An additional consideration is related to the fact that symmetry must also be used for the boundaries, as demonstrated in [
9], where the peak of resonance for a 20 GHz resonator is improved by 5 dB when passing from 25 μm to 50 μm of separation between the triangle edge and the ground plane of the CPW.
Following these preliminary considerations, conventional and non-conventional Sierpinski structures have been designed by increasing the internal complexity or combining different levels of complexity.
Figure 7 shows the structures and the expected responses for C1, C2, and C3 compared with the reference C0 around 20 GHz.

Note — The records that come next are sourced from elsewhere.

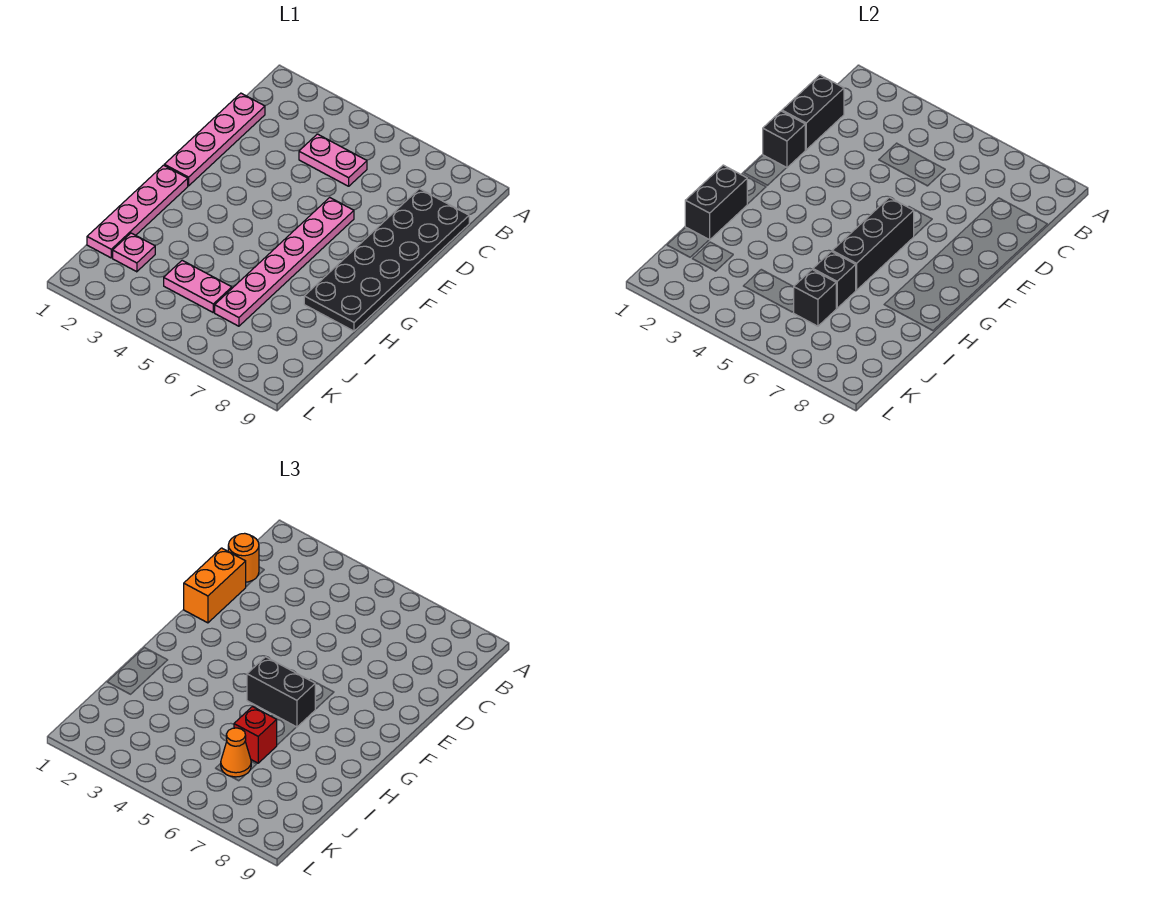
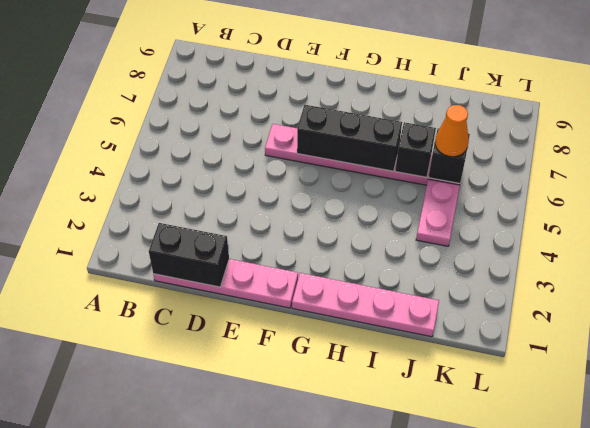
none -> pink plate C4:C5 level 1
none -> black plate C8:H9 level 1
none -> pink plate J2 level 1

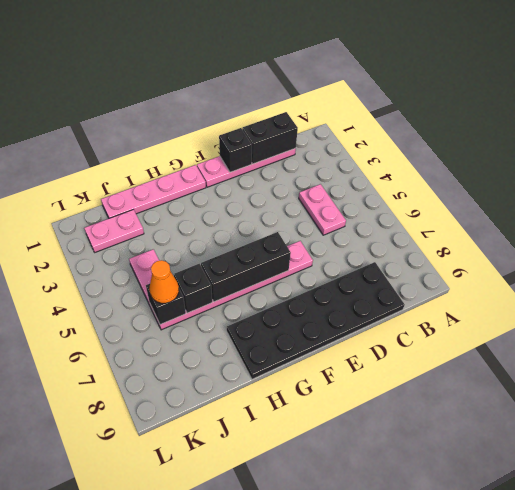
pink plate J2:K2 level 1 -> pink plate J2 level 1
none -> black brick H1:I1 level 2
none -> orange round brick C1 level 3
none -> orange brick D1:E1 level 3

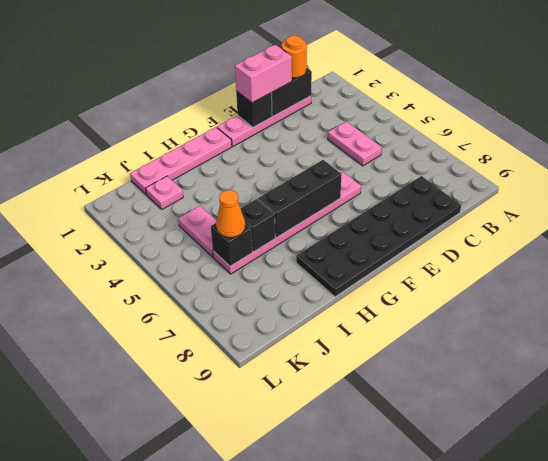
pink brick D1:E1 level 3 -> orange brick D1:E1 level 3
none -> black brick H1:I1 level 2
none -> black brick G5:G6 level 3
none -> red brick I6 level 3

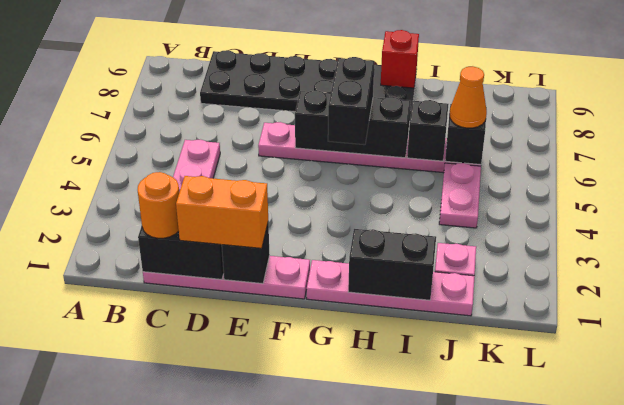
red brick H9 level 2 -> red brick I6 level 3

Analysis of the expected performance of the above resonators allows for important conclusions. The same footprint, reshaping the internal geometry, i.e., changing the level of complexity for the resonator, allows for tuning of the frequency around a chosen value obtained using an electromagnetic simulation. The predicted value for the frequency of resonance
Fresonance, from the simulations, is given in
Table 3, from which, as well as from
Figure 7, it is not clear to obtain a law for
Fresonance as a function of the internal complexity.
It is worth noting that, despite the coplanar configuration, and the impossibility of directly using Equation (1), the expected value for Fresonance is now in agreement with the aim of our work to have resonance frequencies close to 20 GHz.
Based on the previous considerations, the correct frequency of resonance can be determined by calibrating the design procedure in conjunction with the experimentally measured value of resonance for the full triangle C0 and the Sierpinski ones. Other resonances in the spectrum will also depend, in terms of position and amplitude, on the feeding system and the coupling mechanism. In principle, a connection between different resonators allows for the selection of adjacent resonance frequencies. A non-conventional way to use the internal complexity is obtained using different triangles symmetrically placed on the two sides of the CPW, as shown in
Figure 8, where the structure C0C1 is designed with a C0 triangle on the upper side and a C1 one on the lower side. This arrangement provides an intermediate resonance frequency between C0 and C1. Owing to the small difference in the resonance frequencies for C0 and C1, one of the natural consequences is the bandwidth enlargement of the filter. The same occurs if the complexity increases and the bandwidth is enlarged by increasing the number of internal triangles. Such a finding is clearly expressed in
Table 4, where the 3-dB bandwidth (from the negative peak value) is shown together with the frequency of resonance for the two simulated structures; i.e., C0 and C0C1.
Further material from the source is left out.